While it's nice to be considerate of others, researchers warn in excessive amounts it could be bad for your health.
Austin Mielke and Lauren Anderson are known to enjoy lunch between classes.
"We actually just got out of a German class," Mielke said.
While both say they often need to refuel, they admit to eating when not hungry.
"Sometimes if you're around people you don't know as well, it could be a nervous thing. You just eat because it's there and something to do," Anderson said.
"When you're at family gatherings, especially at home, I feel obligated to eat a little bit extra when my mom cooks or something," Mielke said.
Anderson and Mielke are not alone. In fact, some people overeat on a regular basis just to keep others happy.
"A 'people pleaser' is someone who is overly concerned about making everyone else happy, so this isn't just a nice person," Augustana Assistant Professor of Psychology Anne Zell said.
Zell is researching people pleasers and how they can find peace while maintaining relationships.

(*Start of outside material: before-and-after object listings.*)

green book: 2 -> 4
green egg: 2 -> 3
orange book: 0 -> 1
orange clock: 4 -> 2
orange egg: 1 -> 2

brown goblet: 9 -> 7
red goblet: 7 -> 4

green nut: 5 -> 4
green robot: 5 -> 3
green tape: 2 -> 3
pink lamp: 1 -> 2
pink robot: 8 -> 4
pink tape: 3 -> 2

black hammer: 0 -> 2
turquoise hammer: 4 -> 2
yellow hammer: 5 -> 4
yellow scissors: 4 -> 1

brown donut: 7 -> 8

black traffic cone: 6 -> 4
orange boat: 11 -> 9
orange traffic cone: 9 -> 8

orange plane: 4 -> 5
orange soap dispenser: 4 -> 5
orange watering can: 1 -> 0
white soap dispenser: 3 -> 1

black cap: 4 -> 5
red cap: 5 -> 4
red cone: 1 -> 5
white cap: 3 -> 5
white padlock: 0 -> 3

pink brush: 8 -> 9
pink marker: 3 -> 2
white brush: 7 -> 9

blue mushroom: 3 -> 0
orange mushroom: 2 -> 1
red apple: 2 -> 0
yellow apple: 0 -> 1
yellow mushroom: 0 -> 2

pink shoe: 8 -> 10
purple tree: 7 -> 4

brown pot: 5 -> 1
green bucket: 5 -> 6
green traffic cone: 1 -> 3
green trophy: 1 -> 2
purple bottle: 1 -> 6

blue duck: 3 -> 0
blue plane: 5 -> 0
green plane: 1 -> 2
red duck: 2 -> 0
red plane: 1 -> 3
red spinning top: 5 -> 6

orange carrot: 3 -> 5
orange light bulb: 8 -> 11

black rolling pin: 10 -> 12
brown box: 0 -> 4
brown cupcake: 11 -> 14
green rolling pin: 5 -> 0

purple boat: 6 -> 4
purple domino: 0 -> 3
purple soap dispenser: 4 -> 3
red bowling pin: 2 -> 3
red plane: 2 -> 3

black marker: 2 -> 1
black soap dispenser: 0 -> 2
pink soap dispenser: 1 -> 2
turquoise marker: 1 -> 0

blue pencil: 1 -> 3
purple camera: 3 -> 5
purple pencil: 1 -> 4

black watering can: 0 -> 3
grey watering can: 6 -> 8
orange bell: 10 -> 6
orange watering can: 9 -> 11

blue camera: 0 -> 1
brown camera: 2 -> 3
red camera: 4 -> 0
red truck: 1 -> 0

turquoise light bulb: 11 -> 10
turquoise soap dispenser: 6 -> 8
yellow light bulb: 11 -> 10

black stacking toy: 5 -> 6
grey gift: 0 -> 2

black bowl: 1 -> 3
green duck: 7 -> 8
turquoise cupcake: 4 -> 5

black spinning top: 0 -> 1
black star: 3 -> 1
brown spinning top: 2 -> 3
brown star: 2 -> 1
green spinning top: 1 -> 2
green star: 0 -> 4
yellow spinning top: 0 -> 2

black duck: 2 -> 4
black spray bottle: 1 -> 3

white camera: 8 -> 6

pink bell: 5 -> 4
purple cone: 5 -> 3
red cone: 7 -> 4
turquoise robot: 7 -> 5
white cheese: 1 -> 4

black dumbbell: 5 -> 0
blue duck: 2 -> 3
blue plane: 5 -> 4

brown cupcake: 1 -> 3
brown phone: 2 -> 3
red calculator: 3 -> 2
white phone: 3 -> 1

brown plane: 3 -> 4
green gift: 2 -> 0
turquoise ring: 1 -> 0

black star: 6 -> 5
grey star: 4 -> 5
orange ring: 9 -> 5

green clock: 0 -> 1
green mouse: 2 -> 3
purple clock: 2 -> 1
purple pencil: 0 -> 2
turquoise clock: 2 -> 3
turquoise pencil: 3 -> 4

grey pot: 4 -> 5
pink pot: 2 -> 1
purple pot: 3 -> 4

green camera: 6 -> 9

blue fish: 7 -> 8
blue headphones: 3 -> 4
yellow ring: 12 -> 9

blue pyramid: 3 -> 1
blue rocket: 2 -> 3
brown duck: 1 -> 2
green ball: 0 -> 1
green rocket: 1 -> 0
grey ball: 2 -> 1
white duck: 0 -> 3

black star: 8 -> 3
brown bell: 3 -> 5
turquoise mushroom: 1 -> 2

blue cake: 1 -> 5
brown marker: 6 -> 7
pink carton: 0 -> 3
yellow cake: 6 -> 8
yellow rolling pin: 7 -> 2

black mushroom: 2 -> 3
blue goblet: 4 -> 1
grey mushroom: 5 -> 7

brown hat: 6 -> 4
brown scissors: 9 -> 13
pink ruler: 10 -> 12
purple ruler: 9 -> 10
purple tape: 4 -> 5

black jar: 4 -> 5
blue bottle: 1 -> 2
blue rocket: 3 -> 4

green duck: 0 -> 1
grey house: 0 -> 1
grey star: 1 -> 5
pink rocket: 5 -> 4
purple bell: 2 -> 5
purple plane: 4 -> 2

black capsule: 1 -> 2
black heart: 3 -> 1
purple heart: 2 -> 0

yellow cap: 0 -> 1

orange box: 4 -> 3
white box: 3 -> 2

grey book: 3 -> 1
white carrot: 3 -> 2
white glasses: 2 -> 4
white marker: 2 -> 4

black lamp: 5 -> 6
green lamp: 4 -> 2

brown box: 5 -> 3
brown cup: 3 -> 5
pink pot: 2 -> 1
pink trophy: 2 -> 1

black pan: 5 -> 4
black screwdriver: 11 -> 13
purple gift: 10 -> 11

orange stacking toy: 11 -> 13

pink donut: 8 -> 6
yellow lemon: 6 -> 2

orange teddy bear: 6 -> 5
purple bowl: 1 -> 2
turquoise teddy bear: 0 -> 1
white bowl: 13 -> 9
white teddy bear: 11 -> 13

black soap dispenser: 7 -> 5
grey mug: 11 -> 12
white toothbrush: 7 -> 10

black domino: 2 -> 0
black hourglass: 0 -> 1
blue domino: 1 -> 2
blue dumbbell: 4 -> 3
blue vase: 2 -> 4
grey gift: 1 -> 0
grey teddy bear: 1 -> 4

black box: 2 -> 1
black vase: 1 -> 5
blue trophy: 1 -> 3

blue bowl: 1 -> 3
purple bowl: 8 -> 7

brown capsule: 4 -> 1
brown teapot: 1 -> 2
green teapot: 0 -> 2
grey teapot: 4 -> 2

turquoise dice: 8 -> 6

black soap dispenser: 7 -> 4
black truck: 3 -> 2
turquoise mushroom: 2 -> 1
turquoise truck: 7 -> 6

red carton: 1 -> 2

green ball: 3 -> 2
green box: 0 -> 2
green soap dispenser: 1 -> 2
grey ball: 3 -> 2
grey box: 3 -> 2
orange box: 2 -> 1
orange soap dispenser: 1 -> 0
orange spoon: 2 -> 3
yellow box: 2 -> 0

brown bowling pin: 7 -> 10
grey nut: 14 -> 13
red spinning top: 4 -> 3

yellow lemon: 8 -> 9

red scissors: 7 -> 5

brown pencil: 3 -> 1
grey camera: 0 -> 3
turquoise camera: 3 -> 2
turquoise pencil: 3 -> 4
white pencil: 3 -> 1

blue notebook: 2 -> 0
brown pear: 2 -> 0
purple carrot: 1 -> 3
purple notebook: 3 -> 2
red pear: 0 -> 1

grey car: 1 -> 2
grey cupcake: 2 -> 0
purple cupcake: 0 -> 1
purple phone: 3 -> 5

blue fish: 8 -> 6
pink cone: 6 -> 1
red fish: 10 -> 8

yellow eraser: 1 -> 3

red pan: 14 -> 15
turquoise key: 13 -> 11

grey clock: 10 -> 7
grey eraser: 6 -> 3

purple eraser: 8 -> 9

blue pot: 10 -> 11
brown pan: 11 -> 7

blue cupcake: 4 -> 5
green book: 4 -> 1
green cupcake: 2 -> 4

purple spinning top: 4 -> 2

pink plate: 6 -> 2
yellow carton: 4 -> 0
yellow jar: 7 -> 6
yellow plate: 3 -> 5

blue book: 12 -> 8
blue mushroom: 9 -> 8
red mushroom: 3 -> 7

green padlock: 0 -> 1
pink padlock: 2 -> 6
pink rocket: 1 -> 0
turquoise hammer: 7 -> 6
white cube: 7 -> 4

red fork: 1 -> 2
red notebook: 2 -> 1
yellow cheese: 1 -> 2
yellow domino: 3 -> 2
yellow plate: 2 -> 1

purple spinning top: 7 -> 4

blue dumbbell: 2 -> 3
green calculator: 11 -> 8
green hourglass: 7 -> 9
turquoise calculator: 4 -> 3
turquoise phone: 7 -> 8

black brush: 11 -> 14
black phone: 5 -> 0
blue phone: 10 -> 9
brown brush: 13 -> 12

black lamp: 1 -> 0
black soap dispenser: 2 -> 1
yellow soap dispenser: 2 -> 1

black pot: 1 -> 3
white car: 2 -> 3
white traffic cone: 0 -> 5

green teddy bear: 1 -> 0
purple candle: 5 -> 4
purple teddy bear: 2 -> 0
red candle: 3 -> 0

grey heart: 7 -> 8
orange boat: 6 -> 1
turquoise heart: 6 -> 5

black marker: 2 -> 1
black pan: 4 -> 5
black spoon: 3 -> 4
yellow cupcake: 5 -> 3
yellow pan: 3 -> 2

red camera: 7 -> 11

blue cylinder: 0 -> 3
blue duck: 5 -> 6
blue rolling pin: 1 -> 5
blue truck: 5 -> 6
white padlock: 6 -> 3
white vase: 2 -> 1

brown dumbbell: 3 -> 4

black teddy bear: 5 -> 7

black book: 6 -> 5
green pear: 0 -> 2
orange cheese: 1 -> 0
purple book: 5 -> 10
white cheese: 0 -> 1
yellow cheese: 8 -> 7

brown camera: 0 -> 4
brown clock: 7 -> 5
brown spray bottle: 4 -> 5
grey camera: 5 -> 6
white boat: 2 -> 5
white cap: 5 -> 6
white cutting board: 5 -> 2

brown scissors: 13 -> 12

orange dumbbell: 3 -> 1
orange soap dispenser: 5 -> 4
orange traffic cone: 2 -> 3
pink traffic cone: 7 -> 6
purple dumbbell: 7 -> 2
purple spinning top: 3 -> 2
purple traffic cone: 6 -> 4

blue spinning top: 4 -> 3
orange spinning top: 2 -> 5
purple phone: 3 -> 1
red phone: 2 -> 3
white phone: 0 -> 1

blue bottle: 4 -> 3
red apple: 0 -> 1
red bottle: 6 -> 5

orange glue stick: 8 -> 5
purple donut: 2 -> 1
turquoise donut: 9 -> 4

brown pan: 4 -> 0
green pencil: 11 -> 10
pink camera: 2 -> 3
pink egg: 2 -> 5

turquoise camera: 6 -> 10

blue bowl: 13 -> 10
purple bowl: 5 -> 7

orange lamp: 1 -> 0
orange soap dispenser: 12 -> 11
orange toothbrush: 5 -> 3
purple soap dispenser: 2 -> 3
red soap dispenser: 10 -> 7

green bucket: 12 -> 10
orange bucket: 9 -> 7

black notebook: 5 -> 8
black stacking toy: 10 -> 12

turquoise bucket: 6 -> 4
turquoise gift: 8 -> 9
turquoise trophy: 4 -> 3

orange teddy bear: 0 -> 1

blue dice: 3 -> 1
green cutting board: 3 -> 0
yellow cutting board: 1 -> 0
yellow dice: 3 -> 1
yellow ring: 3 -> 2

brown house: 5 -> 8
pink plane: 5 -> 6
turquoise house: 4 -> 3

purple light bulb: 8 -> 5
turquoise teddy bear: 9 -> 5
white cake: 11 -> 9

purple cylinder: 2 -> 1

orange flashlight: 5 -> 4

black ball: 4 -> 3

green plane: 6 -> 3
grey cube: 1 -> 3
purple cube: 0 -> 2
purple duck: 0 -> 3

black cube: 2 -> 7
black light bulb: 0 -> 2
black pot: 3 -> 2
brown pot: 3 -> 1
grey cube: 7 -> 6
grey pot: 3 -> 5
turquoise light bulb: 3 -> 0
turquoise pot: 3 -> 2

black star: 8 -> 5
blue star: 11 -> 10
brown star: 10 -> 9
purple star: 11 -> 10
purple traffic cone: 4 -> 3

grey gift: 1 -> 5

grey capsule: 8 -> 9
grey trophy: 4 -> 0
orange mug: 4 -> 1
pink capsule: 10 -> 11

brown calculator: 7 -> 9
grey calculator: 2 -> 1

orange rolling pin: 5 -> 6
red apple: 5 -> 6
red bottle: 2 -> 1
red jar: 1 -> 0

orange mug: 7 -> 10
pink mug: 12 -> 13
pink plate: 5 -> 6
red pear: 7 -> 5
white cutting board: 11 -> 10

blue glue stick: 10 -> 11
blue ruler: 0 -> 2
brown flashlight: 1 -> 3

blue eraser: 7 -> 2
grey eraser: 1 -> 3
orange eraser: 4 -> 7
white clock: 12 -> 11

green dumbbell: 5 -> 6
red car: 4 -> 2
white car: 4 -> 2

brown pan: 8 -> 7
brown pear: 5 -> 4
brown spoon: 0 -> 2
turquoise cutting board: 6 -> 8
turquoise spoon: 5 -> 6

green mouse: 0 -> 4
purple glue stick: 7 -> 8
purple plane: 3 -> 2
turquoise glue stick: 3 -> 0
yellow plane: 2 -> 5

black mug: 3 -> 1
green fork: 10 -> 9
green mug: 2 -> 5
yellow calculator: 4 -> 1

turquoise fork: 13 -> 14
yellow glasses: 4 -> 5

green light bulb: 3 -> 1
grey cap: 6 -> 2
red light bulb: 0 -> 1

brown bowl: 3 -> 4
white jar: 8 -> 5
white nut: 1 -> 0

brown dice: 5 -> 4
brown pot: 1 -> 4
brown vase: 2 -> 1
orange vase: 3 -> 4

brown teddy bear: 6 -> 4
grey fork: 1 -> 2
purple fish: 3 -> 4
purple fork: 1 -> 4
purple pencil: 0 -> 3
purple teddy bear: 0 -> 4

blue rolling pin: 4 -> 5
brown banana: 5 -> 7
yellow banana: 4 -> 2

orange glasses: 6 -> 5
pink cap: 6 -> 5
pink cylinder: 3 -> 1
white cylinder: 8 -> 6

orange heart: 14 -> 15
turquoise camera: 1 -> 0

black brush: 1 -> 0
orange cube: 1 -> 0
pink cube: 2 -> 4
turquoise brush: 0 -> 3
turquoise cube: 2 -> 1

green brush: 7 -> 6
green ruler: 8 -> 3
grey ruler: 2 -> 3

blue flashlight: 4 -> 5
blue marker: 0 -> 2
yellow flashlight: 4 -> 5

"If you don't eat the pie, your friend is going to feel like a glutton because she's eating a whole bunch of the pie," Zell said.
If you are a people pleaser, you might not just eat too many sweets. Those personality traits could carry into other parts of your life.
"They are also going to be more upset if they outperform others in other domains. If you're in school, this could be grades. In a work setting, this could be being promoted above someone else," Zell said.
Zell says not being able to find a balance between striving for goals and keeping relationships can also lead to health problems.
"They're vulnerable to depression and to having other sorts of problems because they are excessively concerned with having everyone be happy with them all the time," Zell said.
So when is being a people pleaser a problem? Zell says if you're unhappy, that's a red flag. Anderson and Mielke are not too worried, but still say overeating in social situations is easy.
"If everybody else is eating, you just kind of naturally do it," Anderson said.
Zell says if you do think you have a problem, you should talk to a counselor or therapist. She co-authored a journal article on people pleasing.